The wait is excruciating espcially if you are as impatient as me.
I get antsy when enclosed in a tiny room. Antsy and bored- a dangerous combination. It is the time when the child from within decides to show up.
Let me just start by saying that I went to the doctor's office today prepared. I brought my grad school accounting book ready to study like a civilized adult. In the wait room, I had Fox News to occupy me with my book. I felt good.
Then, Fox News announced Obama won the Nobel Peace Prize. I was immediately in shock and decided to voice my opinion. How could someone who has done nothing in his first year in the Oval Office win what is supposed to be the most prestigious award in the world?? A woman across from me snickered as Jeremy told me I needed to keep my voice below a whisper. I know that I'm opinionated and occassionally I voice these opinions, a lot of the time without concern has to who is in my audience. It just adds to my wonderful personality.
Soon, the nurse rescues Jeremy by calling us back to a small room with no TV, a view of a building, and old magazines. This is when I get bored.

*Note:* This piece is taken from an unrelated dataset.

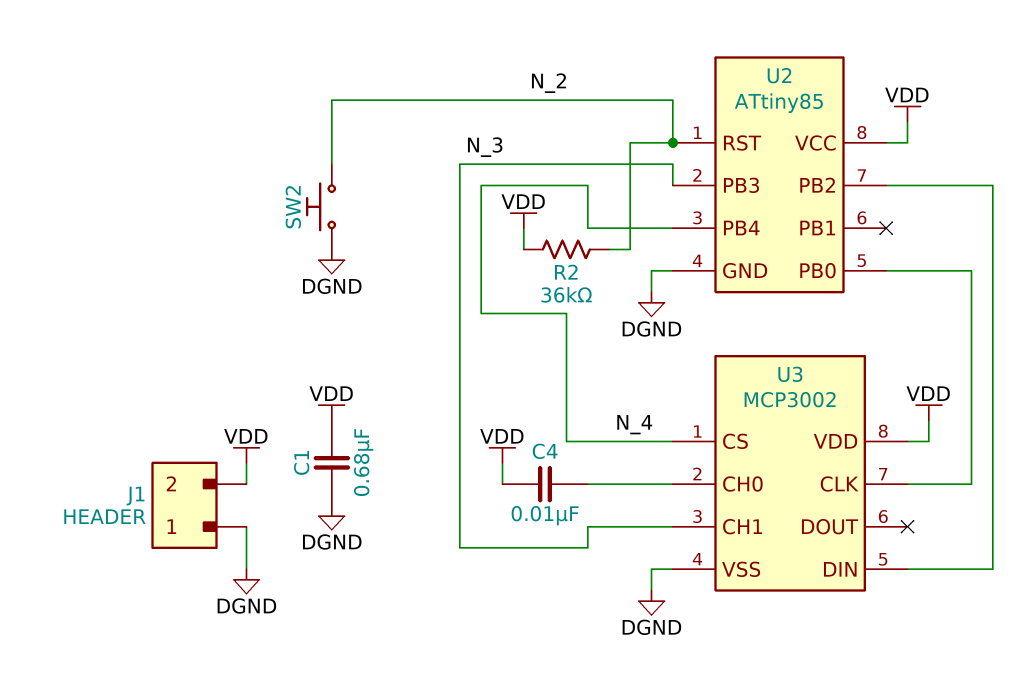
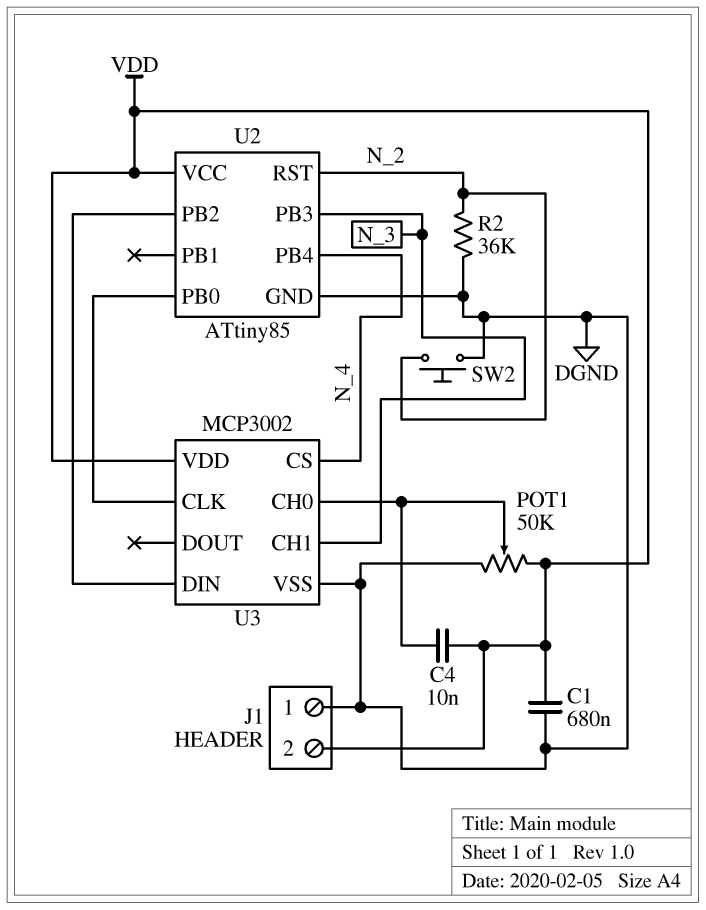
POT1: none -> 50k (DGND, VDD, wiper U3/CH0)
R2: 36k (N_2, VDD) -> 36k (DGND, N_2)

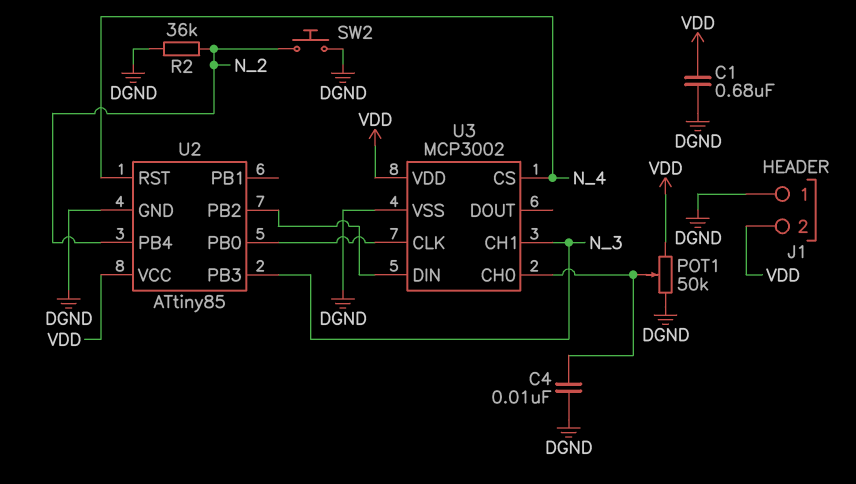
C4: 10nF (U3/CH0, VDD) -> 10nF (DGND, U3/CH0)
U2 pin PB4: N_4 -> N_2
U2 pin RST: N_2 -> N_4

My first step to fix my problem is to sing. I've been watching and really enjoying Glee.. I know it's not normal to burst out in song and dance in the middle of a conversation about sneezes, but I had to do something to pass the time. Right as I was about to hit my high note, though, I see the latex gloves. I'm going to attempt to make cake pops this weekend (don't worry pictures will be put online) and a part of it is messy. I needed gloves to help keep my hands as clean as possible. I immediately run (yes it was only 4 feet away) to the gloves and grab two of the large ones, run back across the room (again, 4 feet- I didn't want to get caught!), and shoved them in my purse. This what followed:
"Should I have grabbed two of the size small instead?" (They didn't have medium)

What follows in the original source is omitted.